更年期にもいろいろ|産婦人科コラム

更年期にもいろいろ

2006年09月16日
 

『49歳、Jさん、女性。最近、急に胸が苦しくなったり、気分が落ち込んだり、頭にきたりで、とにかく気が変になりそう。半年前から生理も不順で、同年代の人も更年期と云われた人もいるとの事で、来院。』

更年期の方の背景は、西洋医学的には「女性ホルモンの失調」ですが、単にそれだけではありません。家庭では子供の進学・就職の問題、仕事を持っている方は立場上のストレスなど様々なことが影響する年代なのです。

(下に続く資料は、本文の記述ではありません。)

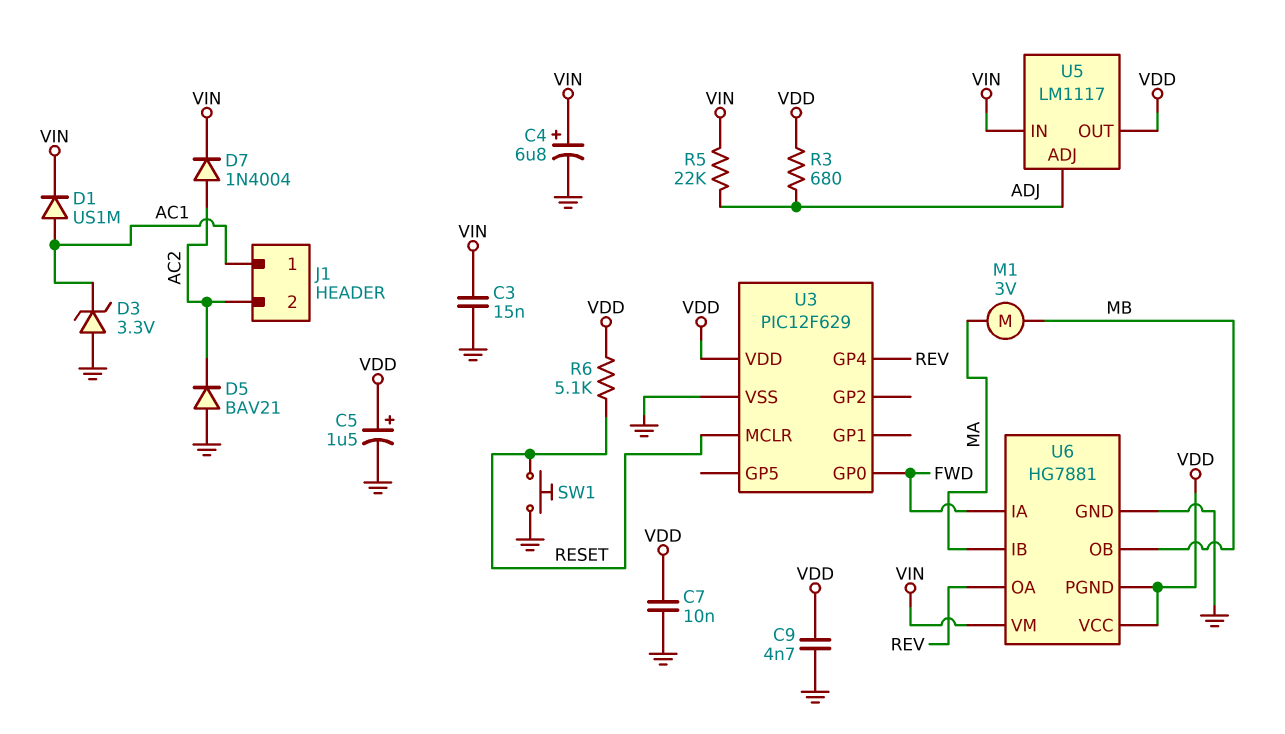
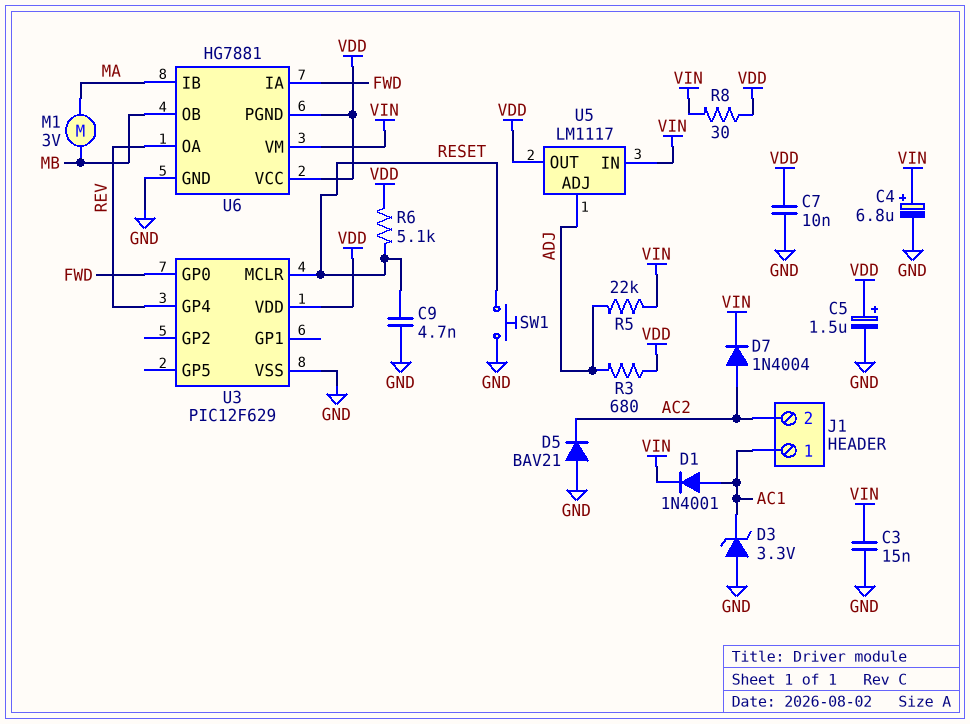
C9: 4.7nF (GND, VDD) -> 4.7nF (GND, RESET)
D1: diode US1M (A AC1, K VIN) -> diode 1N4001 (A AC1, K VIN)
R8: none -> 30 (VDD, VIN)

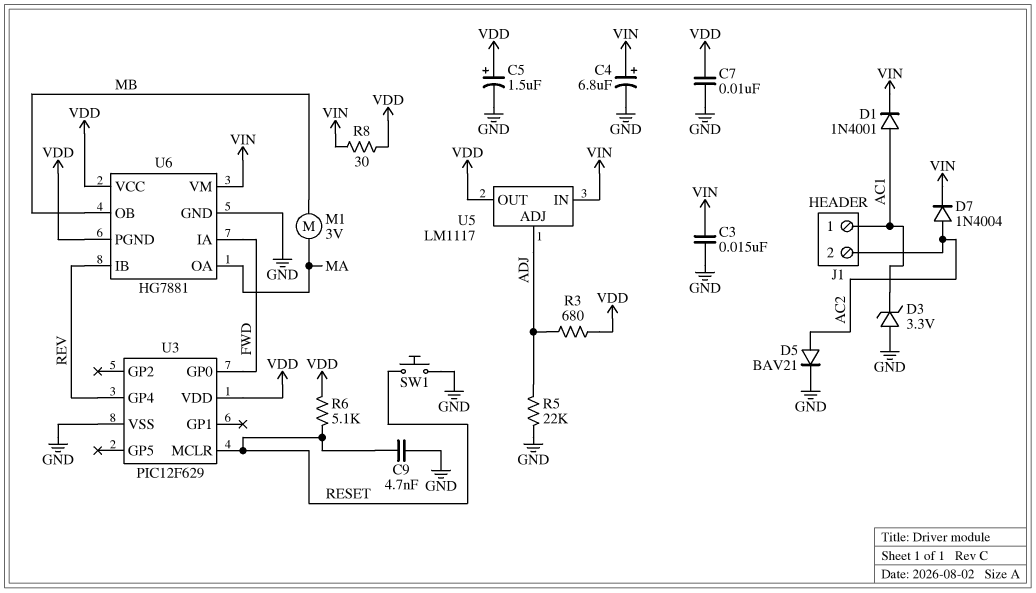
D5: diode BAV21 (A GND, K AC2) -> diode BAV21 (A AC2, K GND)
R5: 22k (ADJ, VIN) -> 22k (ADJ, GND)
U6 pin IB: MA -> REV
U6 pin OA: REV -> MA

更年期障害を東洋医学的に扱うときのカギになるのは「気の異常」です。しかし、「気の異常」は「血」「水」にも影響するので、それぞれに対応する生薬で構成される漢方薬が必要になります。(気・血・水については以前の号を参照)

「気の異常」は決して精神の病気を意味するのではなく、私達が日常誰でも経験する現象です。イライラしたり、胸が締め付けられるような思い、気力がなくなる、頭に血が昇る感じなど皆さんは一度は経験しているでしょう。更年期に限ったことではありません。ですから、更年期専用の漢方薬が存在するのではなくて、主に「気の異常」を治す薬の一部が更年期の薬と称して有名になっているだけなのです。

Jさんには『加味逍遥散(カミショウヨウサン)』を処方しました。この薬の名前の「逍遥」とは、「ぶらぶら歩く、定まらない、多彩」という意味があります。つまり、様々な症状が出現するような方に使う薬として名付けられたのです。

『加味逍遥散』には「気の異常」の中でも「気うつ」に対応する生薬が含まれ、皆さんご存知の「薄荷(ハッカ)」も入っていて、発散させたり、通りを良くしてスッキリさせる効果があります。また、この漢方薬には「血」「水」のバランスも良くする生薬も含まれていますから、動悸やめまいにも有効です。

この方がもしも動悸・めまいが主な症状で「気の異常」が無い場合は、『桂枝茯苓丸(ケイシブクリョウガン)』を迷わず処方したでしょう。なぜでしょうか?「気の異常」が無いならば、それに対応する生薬は必要ないのです。生薬の種類が多ければ、症状に対する守備範囲は広がりますが、その分効果の切れ味は悪くなるのですから。この点が症状を見極めて処方を選ぶ「漢方薬の妙」なのですね。